The transmission tower belonging to the public sector North Eastern Electric Power Corporation (NEEPCO) was blown up by an improvised explosive device (IED) near Mahmara in the eastern Sivasagar district, about 350 km from state capital Guwahati, a police spokesman said.
“There has been no casualty in the blast but power supply in the area has been disrupted,” the spokesman said.
No one has claimed responsibility for the attack but police believe rebels of the outlawed United Liberation Front of Asom (ULFA) were involved in the incident.
On Thursday, a police bomb disposal squad had defused a high intensity bomb planted near a railway station in the same district, averting heavy casualties. The nearly two-kilogram IED was fitted on to a power transformer located at the Borhat railway station in Sivasagar district.

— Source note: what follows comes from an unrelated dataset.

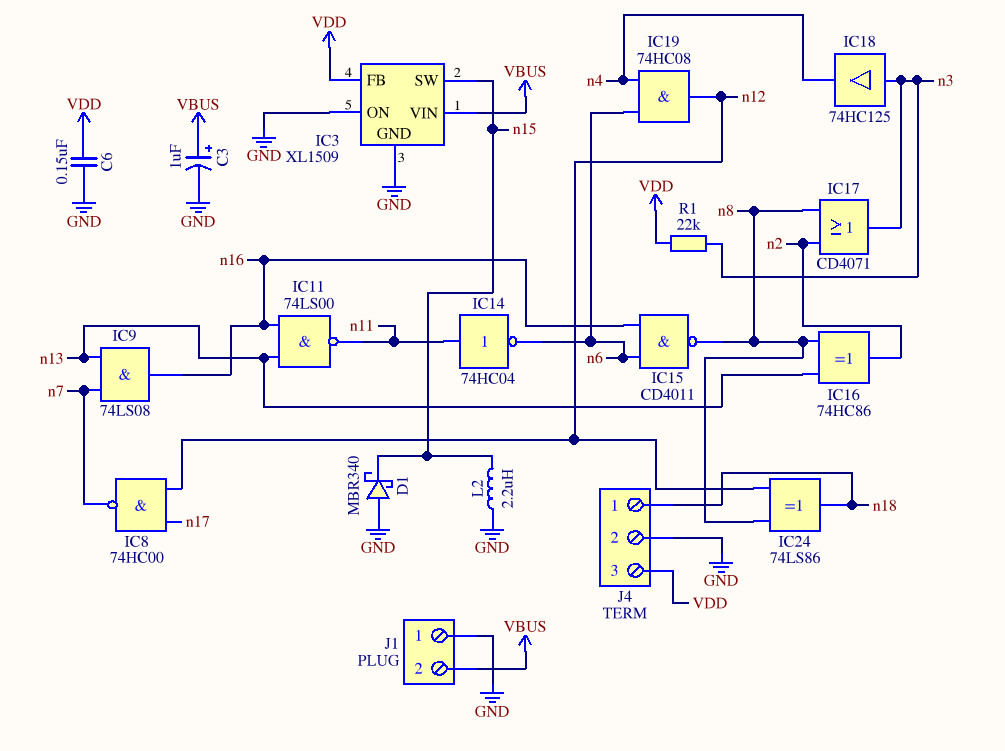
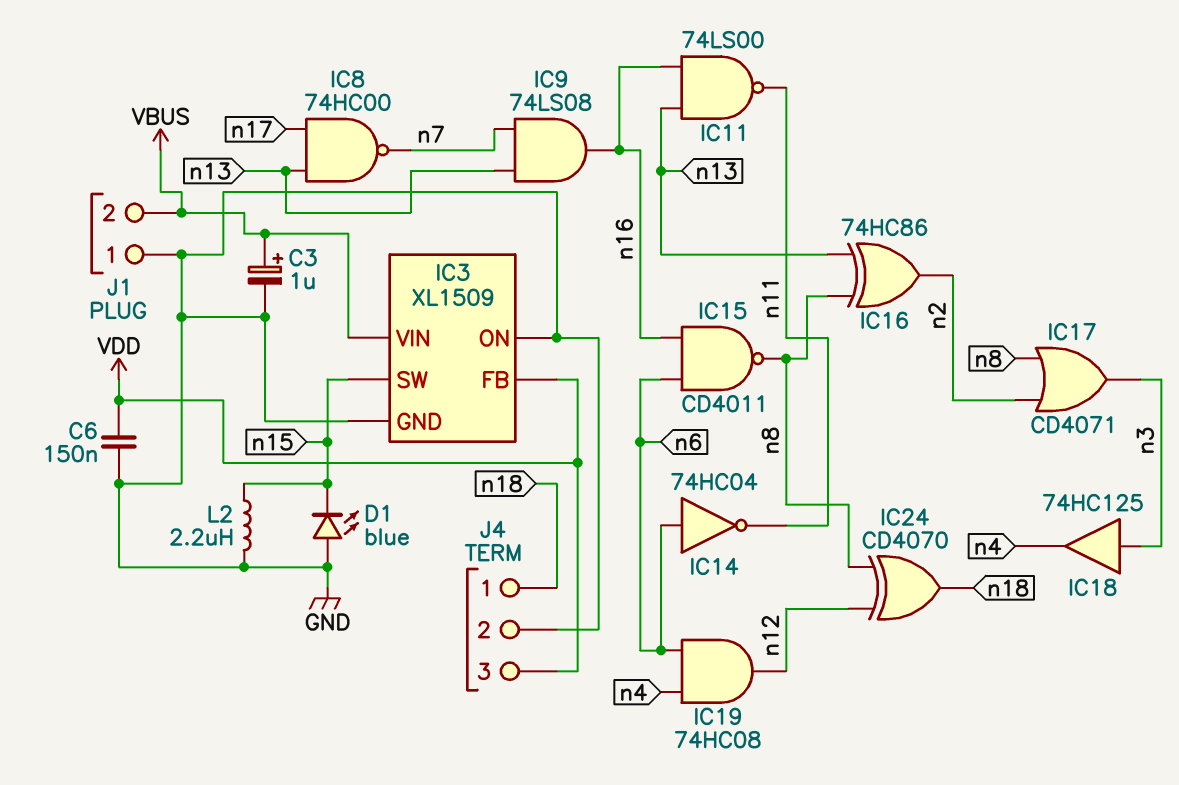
D1: schottky MBR340 (A GND, K n15) -> LED blue (A GND, K n15)
IC8: NAND 74HC00 (in n12, in n17, out n7) -> NAND 74HC00 (in n13, in n17, out n7)
IC14: NOT 74HC04 (in n11, out n6) -> NOT 74HC04 (in n6, out n11)
IC24: XOR 74LS86 (in n8, in n12, out n18) -> XOR CD4070 (in n8, in n12, out n18)
R1: 22k (VDD, n3) -> none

“There would have been heavy casualties as the railway station was packed with passengers waiting for some local trains when an alert policeman spotted the bomb and reacted immediately,” a senior police official had said.
On that occasion too, the ULFA was believed to have planted the IED.
On Tuesday, police recovered two bombs from the same district — one planted near an oil pipeline belonging to the state-owned Oil and Natural Gas Corp (ONGC) and the second one kept near the office of the Sivasagar police chief.
There were intelligence reports about possible ULFA attacks with the state scheduled to hold village council elections in Assam next month.
“Security forces have been put on alert across Assam, especially along vital oil and gas installations, besides railway stations, and government buildings,” an intelligence official said.